Applying the above Euler operator to a trial solution xm, we obtain
\[
L\left[ x, \texttt{D} \right] x^m = x^m \left( a_n m^{\underline{n}} + a_{n-1} m^{\underline{n-1}} + \cdots +
a_1 m + a_0 \right) .
\]
Canceling common multiple xm yields an auxiliary algebraic equation
\[
P(m) = a_n m^{\underline{n}} + a_{n-1} m^{\underline{n-1}} + \cdots +
a_1 m + a_0 =0 ,
\]
where P(m) is an auxiliary polynomial of degree n (in accordance to the degree of the Euler operator).
If m is a root of the above algebraic equation, then \( y = x^m \) is a
solution of the n-th order Euler homogeneous equation. We postpone analyzing the fundamental set of solutions,
which depends on whether the roots of the auxiliary algebraic equation are real or complex and whether some of them
have multiplicities others than 1.
Because of the particularly simple equidimensional structure, the Euler equation can be replaced with an equivalent constant coefficients differential equation, which can then be solved explicitly. Using change of independent variable \( x = e^t , \quad t = \ln x ,\) it follows that
\begin{align*}
\frac{{\text d} y}{{\text d}x} &= \frac{{\text d} y}{{\text d}t} \, \frac{{\text d} t}{{\text d}x} = \frac{1}{x} \, \frac{{\text d} y}{{\text d}t} ,
\\
\frac{{\text d}^2 y}{{\text d}x^2} &= \frac{1}{x} \, \frac{{\text d}}{{\text d}x} \left( \frac{{\text d} y}{{\text d}t} \right) +
\frac{{\text d} y}{{\text d}t} \left( - \frac{1}{x^2} \right) \qquad \mbox{product rule and chain rule}
\\
&= \frac{1}{x} \left( \frac{1}{x}\, \frac{{\text d}^2 y}{{\text d}t^2} \right) + \frac{{\text d} y}{{\text d}t} \left( - \frac{1}{x^2} \right)

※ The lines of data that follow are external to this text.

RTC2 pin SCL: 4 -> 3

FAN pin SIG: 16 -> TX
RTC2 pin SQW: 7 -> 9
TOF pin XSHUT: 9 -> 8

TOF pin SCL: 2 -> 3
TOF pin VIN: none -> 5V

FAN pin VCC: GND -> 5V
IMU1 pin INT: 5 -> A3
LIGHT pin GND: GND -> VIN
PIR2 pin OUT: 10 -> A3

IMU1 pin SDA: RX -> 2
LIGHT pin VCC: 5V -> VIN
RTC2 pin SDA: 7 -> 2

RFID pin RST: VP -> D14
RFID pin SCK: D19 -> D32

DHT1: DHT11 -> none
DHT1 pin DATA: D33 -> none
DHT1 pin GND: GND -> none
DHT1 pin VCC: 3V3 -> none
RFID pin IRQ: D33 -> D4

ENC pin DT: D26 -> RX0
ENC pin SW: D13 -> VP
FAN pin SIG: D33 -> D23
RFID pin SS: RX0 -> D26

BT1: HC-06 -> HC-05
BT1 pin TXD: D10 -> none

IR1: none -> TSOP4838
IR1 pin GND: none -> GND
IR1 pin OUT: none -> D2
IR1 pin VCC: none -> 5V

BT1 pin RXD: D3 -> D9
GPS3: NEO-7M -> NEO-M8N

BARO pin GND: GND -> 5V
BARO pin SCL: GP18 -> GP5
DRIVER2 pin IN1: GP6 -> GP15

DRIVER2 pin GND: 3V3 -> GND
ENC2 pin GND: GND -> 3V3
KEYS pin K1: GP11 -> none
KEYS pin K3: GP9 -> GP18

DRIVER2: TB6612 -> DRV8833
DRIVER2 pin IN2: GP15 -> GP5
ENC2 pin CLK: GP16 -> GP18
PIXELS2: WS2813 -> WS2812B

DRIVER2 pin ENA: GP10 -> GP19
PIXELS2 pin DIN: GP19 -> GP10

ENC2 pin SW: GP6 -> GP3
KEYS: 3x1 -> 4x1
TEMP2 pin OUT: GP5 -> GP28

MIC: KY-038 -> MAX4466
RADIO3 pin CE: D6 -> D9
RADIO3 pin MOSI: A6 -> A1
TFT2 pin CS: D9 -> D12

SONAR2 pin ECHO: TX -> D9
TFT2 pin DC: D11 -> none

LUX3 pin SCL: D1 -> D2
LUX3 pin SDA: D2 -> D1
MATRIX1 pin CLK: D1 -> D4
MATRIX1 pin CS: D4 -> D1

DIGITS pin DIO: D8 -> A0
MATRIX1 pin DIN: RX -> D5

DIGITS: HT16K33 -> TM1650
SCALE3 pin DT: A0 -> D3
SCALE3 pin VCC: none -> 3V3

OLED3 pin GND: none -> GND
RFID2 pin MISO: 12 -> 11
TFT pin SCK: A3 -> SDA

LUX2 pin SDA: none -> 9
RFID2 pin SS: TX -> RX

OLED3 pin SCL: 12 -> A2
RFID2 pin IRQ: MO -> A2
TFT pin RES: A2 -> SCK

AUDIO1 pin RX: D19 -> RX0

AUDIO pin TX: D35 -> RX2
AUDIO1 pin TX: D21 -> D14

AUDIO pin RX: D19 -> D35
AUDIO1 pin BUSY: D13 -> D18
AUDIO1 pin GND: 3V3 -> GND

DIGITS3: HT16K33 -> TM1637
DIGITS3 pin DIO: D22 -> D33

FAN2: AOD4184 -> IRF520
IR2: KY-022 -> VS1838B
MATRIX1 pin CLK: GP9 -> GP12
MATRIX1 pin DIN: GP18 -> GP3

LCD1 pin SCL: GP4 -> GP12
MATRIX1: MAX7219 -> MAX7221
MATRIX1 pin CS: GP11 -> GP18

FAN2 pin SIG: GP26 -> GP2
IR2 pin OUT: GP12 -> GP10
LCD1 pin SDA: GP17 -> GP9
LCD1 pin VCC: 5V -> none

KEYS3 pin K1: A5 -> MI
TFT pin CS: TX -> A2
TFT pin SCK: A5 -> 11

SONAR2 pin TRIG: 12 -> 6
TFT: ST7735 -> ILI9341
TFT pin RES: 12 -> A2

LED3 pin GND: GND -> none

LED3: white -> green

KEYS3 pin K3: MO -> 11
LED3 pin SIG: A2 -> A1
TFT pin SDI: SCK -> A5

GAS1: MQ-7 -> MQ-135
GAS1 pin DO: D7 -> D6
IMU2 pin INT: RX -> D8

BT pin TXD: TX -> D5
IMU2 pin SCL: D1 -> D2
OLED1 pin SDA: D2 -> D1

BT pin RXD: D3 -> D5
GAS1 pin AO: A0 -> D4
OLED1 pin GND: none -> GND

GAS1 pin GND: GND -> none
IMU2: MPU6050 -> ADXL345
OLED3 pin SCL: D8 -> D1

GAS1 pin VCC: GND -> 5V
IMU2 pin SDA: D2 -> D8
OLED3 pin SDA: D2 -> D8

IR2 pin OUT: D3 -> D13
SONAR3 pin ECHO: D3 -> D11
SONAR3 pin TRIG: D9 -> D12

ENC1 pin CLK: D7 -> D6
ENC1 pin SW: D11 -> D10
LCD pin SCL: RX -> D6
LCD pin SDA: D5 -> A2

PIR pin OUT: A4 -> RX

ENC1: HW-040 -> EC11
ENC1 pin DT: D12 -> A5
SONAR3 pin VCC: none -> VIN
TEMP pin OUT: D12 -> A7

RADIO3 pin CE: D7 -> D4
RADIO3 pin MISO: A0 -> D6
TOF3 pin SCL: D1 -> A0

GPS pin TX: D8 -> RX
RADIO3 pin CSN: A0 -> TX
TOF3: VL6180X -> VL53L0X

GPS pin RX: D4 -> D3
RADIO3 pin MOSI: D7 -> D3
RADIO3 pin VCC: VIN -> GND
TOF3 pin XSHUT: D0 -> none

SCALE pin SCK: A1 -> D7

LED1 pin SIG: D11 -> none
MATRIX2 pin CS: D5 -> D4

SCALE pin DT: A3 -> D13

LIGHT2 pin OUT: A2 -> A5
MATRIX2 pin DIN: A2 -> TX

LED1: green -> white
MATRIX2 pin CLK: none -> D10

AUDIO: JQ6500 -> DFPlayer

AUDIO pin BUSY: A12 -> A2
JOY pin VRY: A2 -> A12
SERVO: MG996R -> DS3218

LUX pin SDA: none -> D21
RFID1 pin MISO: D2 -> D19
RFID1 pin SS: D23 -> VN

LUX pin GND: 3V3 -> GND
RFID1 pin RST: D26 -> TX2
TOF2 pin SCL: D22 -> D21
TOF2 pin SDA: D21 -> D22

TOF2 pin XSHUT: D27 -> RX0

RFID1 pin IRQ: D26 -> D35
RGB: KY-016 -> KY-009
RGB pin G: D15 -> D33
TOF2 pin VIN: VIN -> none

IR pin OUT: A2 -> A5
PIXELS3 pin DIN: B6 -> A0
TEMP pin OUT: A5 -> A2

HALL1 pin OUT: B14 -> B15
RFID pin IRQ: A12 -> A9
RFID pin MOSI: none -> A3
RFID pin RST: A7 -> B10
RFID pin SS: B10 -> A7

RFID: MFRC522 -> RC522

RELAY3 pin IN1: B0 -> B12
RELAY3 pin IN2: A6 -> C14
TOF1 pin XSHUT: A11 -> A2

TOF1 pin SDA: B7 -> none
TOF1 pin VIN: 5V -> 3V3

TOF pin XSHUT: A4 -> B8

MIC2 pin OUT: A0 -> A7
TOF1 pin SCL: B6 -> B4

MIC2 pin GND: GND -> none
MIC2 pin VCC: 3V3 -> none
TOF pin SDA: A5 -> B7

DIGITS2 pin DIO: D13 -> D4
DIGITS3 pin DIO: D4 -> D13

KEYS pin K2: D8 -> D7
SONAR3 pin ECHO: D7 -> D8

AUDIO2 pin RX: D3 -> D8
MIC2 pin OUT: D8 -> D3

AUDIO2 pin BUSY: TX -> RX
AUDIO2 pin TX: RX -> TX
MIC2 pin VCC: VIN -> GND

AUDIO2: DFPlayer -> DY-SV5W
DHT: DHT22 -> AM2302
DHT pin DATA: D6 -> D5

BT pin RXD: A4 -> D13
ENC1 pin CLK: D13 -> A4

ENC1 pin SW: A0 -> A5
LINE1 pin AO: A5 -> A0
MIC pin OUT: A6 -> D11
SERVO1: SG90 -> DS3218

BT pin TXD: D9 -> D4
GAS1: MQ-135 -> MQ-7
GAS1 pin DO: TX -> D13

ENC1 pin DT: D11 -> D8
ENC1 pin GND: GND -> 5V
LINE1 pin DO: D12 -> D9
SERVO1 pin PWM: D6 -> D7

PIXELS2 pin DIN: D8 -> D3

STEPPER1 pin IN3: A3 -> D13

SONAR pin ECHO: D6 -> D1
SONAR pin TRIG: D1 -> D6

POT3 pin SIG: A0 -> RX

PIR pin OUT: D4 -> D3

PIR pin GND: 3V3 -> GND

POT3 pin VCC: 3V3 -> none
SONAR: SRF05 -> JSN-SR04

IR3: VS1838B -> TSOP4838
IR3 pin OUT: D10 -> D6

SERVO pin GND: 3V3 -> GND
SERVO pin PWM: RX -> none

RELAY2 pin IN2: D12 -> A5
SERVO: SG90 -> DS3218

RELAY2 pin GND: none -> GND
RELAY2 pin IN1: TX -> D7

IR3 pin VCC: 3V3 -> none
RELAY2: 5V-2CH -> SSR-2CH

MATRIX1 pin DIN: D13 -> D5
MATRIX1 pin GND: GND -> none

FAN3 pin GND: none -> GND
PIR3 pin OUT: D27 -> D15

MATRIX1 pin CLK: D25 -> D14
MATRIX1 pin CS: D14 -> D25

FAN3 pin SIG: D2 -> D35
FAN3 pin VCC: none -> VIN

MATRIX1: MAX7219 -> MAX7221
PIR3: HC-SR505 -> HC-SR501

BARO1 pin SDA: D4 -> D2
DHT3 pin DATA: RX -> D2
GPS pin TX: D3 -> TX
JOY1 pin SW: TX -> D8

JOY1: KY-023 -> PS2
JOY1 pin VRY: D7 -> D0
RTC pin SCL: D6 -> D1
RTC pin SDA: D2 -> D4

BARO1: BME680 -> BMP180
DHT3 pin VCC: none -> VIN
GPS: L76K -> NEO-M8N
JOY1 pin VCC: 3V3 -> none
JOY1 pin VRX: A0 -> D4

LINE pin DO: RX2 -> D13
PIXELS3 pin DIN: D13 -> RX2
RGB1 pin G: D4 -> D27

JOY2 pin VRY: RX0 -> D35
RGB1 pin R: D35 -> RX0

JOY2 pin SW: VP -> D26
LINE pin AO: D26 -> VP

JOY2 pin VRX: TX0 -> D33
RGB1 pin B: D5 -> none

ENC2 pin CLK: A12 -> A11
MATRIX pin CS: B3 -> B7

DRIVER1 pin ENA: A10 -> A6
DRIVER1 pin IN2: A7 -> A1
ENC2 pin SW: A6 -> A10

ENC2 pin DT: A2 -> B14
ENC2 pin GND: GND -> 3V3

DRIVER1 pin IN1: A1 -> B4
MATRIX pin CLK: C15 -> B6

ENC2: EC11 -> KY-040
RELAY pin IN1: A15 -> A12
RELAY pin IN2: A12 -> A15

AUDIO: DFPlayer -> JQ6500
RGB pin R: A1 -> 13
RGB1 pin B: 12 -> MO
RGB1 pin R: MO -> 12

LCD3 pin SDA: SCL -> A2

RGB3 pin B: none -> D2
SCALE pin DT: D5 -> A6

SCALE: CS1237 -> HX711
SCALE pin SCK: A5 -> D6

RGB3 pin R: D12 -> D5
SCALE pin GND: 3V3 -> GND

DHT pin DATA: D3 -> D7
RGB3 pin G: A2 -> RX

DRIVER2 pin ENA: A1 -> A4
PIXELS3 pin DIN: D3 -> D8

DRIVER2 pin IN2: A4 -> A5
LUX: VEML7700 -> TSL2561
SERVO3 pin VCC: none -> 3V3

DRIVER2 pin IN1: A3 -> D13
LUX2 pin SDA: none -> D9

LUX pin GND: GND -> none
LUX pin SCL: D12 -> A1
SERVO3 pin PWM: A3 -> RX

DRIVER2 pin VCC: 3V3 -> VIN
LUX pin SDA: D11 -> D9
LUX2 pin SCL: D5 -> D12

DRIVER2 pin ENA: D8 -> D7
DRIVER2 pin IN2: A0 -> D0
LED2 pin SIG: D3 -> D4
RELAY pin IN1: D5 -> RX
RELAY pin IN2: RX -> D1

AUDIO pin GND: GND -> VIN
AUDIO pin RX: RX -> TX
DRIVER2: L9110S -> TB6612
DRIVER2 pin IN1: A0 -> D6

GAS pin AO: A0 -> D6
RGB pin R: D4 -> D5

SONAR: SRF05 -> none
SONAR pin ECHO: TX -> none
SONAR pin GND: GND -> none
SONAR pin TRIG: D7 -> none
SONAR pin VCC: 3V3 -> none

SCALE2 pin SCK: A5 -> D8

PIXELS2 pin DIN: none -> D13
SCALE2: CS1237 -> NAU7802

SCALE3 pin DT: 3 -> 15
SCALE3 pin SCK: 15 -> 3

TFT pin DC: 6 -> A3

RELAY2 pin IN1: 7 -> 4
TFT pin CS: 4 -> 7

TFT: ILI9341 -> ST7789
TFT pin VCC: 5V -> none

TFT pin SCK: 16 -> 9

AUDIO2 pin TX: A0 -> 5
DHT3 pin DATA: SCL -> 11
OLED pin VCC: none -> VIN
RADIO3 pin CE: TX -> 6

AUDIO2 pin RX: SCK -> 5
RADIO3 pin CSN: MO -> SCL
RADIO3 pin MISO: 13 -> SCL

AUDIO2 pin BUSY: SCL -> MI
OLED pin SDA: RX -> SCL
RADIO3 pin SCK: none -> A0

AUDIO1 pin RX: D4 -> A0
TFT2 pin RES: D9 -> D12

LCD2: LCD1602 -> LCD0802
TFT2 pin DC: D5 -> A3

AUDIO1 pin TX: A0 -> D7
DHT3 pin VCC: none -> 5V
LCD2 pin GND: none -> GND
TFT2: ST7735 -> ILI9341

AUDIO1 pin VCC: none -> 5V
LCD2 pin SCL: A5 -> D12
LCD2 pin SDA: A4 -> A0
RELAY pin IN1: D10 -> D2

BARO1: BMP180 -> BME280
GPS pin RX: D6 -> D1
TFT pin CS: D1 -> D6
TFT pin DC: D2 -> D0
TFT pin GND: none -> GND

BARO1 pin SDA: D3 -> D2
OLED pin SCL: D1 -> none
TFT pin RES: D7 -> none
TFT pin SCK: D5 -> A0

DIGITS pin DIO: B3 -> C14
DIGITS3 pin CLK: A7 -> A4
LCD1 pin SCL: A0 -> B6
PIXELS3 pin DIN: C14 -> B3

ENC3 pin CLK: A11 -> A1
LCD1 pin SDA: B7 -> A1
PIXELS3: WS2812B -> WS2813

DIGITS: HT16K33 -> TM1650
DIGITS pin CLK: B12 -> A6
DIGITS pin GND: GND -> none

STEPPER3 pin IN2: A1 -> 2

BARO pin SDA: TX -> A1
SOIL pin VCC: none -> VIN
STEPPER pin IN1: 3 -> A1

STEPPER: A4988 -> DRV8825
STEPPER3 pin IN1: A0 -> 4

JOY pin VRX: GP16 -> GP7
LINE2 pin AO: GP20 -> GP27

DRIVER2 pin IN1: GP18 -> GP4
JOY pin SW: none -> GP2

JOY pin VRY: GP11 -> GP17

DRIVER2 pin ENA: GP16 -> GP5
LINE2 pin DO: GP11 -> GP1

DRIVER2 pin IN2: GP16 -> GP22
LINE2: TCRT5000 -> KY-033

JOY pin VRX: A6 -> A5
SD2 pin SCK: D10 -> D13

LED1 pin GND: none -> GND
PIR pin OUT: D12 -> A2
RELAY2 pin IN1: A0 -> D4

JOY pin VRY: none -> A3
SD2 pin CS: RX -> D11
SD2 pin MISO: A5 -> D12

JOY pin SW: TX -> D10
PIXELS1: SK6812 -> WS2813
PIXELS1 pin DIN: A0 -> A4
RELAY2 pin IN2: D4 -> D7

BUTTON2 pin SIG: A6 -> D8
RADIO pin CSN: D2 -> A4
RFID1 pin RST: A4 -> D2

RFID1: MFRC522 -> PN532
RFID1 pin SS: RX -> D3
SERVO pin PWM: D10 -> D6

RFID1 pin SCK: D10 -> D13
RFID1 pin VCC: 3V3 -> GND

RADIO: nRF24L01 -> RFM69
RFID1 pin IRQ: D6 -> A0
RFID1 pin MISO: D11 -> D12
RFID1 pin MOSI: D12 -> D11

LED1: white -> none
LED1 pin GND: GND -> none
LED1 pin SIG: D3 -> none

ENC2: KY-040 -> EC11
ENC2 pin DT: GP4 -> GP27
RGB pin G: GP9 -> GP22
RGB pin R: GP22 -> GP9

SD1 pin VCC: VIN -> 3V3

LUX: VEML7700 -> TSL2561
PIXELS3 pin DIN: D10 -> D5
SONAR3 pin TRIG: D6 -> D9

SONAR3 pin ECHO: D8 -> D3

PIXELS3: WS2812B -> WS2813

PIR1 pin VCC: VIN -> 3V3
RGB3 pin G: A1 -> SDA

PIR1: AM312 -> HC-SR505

= \frac{1}{x^2} \left( \frac{{\text d}^2 y}{{\text d}t^2} - \frac{{\text d} y}{{\text d}t} \right) ,
\end{align*}
and so on. So we see that every derivative with respect to x, upon transformation to a new variable t, has
a multiple reciprocal to x; therefore, all these power multiples are canceled out and we obtain a constant
coefficient differential equation. We summarize our observation in the table:
| Solutions of P(m) = 0 | Fundamental set of solutions |
|---|---|
| Simple roots m1, m2 | \( y_1 = x^{m_1} , \ y_2 = x^{m_2} , \ldots \) |
| Double roots \( m_1 = m_2 \) | \( y_1 = x^{m_1} , \ y_2 = x^{m_1} \ln x \) |
| Triple roots \( m_1 = m_2 = m_3 \) | \( y_1 = x^{m_1} , \ y_2 = x^{m_1} \ln x , \ y_3 = x^{m_1} \left( \ln x \right)^2 \) |
| Complex roots \( m_1 = \overline{m_2} = \alpha + \beta {\bf j} \) | \( y_1 = x^{m_1} \cos \left( \beta\,\ln x \right) , \ y_2 = x^{m_1} \sin \left( \beta\,\ln x \right) \) |
To make our exposition transparent, we knock out second order Euler equations and then consider the third order equations.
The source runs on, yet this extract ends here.